Aleksandr Podrabinek: The Peculiarities of NATO

21 June 2023

by Aleksandr Podrabinek

Source: Radio Svoboda

In mid-June, at a meeting of defence ministers of the member-countries of the North Atlantic Treaty Organization, its members confirmed that they are not planning to accept Ukraine into NATO as long as military actions continue there. Instead, there is talk of guarantees for Kyiv’s security (hello Budapest memorandum!).

It’s hard to understand the logic of the NATO military-political leadership’s decisions. The chain of facts is this. In 2014, Ukraine set course for European integration, for joining the European Union and NATO. In order to block Ukraine’s plans, the Kremlin began first to render military support to pro-Moscow separatists in the Donbas, and in 2022 shifted to open war. Now NATO, as if to encourage the Kremlin’s aggressive plans, has stated that as long as military actions are ongoing, Ukraine is not going to be in NATO! This confirms that Vladimir Putin calculated correctly by starting a war with Ukraine. He got what he wanted!

What follows from this situation? The conclusion is simple and clear. The Kremlin is going to continue to use military aggression against those countries whose entry into NATO Moscow considers undesirable for Russia. If the instrument is sound, why shouldn’t they use it as needed? In 2008, Georgia’s movement toward NATO was halted in an analogous manner. Ever since, a so-called territorial dispute has dragged on between Russia and Georgia, and according to the NATO charter, countries with unresolved territorial disputes cannot be accepted into the North Atlantic Treaty Alliance. Moldova, too, has this same kind of territorial dispute with the pro-Moscow authorities in Transnistria. Other countries will definitely find they have their own as soon as they start talking about joining NATO.

It would be the height of naiveté to think that NATO doesn’t understand what instrument Putin is playing in his geopolitical compositions. The issue lies elsewhere. Why does the West turn a blind eye to its own vulnerability? It can be put in an even worse way: Does the West consider this a vulnerability? Might Western leaders not see a serious danger for their own countries in the Russian regime’s expansionist course? On the other hand, this danger is quite obvious to the many countries of the former “socialist community” that still remember the yoke of the Communist regime now being reproduced with greater or lesser success in Russia.

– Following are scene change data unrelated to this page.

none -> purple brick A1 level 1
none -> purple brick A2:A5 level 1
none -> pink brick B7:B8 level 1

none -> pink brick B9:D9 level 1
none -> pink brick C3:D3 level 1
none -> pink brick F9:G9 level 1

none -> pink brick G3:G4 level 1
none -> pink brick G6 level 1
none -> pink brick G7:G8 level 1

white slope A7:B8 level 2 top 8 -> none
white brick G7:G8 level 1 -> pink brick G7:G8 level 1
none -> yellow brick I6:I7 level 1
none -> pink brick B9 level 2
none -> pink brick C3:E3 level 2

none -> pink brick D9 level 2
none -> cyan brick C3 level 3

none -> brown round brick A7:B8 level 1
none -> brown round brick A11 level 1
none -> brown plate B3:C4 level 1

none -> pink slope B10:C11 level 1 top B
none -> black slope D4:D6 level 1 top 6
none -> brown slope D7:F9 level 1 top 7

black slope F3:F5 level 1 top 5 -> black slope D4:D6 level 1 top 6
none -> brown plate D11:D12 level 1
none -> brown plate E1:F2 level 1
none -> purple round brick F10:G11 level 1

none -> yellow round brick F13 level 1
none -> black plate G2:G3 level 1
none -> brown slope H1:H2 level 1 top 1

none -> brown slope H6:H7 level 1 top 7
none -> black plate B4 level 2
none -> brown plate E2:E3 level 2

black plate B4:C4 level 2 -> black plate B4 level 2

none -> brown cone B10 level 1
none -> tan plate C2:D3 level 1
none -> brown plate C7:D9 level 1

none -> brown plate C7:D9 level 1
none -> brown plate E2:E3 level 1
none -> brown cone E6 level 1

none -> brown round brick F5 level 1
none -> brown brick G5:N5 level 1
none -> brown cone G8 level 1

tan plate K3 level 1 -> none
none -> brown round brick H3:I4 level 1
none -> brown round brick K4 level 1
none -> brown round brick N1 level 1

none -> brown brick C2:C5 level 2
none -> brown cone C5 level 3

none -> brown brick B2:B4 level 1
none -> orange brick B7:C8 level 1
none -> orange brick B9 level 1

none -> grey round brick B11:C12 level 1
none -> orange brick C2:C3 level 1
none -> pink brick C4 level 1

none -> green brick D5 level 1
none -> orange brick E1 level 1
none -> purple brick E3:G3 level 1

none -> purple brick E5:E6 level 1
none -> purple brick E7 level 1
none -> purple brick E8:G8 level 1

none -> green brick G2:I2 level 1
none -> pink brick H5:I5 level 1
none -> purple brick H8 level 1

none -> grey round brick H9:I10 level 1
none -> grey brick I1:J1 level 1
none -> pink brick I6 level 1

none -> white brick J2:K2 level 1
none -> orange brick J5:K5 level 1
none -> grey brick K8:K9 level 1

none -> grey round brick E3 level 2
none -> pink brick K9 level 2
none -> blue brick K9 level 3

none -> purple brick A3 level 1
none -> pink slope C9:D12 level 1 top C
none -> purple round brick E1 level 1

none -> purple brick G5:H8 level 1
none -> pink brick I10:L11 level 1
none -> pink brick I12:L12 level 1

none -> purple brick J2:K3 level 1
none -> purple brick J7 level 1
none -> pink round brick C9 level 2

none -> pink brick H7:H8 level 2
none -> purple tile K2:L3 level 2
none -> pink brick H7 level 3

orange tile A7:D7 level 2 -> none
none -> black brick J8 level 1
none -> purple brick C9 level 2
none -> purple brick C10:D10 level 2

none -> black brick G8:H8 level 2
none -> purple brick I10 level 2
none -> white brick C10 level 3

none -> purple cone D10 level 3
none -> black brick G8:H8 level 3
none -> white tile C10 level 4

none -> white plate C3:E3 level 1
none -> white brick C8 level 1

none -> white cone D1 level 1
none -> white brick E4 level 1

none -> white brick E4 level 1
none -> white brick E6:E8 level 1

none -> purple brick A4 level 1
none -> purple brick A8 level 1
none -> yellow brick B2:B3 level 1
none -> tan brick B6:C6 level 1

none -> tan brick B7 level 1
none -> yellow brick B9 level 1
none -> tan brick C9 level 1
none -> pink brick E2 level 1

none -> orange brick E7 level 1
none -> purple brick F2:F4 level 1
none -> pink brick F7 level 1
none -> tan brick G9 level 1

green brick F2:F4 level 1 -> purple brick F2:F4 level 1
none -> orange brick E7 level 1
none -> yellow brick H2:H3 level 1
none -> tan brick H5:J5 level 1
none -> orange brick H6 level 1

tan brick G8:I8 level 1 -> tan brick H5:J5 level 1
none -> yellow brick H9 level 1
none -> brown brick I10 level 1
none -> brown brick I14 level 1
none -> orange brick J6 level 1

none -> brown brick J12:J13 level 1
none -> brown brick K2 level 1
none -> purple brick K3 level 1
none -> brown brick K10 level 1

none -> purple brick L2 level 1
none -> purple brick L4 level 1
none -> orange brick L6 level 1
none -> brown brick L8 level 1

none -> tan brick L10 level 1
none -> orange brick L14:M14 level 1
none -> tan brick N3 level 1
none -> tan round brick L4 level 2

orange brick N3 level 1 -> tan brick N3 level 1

On 15 June, the Polish Sejm passed a declaration which says that the North Atlantic pact is the most effective instrument of defence for a peaceful life in Europe. People in Poland understand very well that Ukraine is fighting not only for its own statehood but also for Western values: democracy, adherence to international law, and freedom. It is only in its outward form that it seems the war is between Ukraine and Russia. In fact, it is between democracy and tyranny. At one time, Poland opposed Nazi Germany, and that, too, was a war against a totalitarian regime, a war that gradually involved 62 of the 74 states in existence at the time. At that time the West realized too late the necessity of tough resistance to aggressive Nazism. Today Poland’s Sejm is calling on other European countries to help Kyiv. Ukraine’s entry into NATO would be beneficial for the alliance itself, as the Sejm’s declaration says.

Meanwhile, NATO itself just can’t agree on Ukraine joining the alliance. The reason for this is its perfectionist mechanism for making decisions: consensus. This is a very beautiful mechanism, but it deprives the organization of effectiveness. Turkey, for example, might block a common decision by citing the inaccuracy of the spelling of geographical names on the map of Cyprus in the resulting document. Turkey’s demands may be fair, but are they worthy grounds for obstruction? Hungary might easily keep Ukraine from joining NATO by pointing to the discriminatory nature of Ukrainian laws on language. Hungary’s pretensions are understandable. The populist laws passed in the years 2016-2017 under President Petro Poroshenko, in my view, do limit national minorities’ right to use their own language, in particular the Hungarians of Zakarpattia. However, is Hungary’s even fair indignation sufficient grounds for threatening security in Europe? After all, it should not be ruled out that the true reason for the “intractability” of certain NATO member-countries are not reasons like those listed above but their interest in good relations with or even their dependence on Moscow. It would be a pity if the beauty of consensus destroyed the world.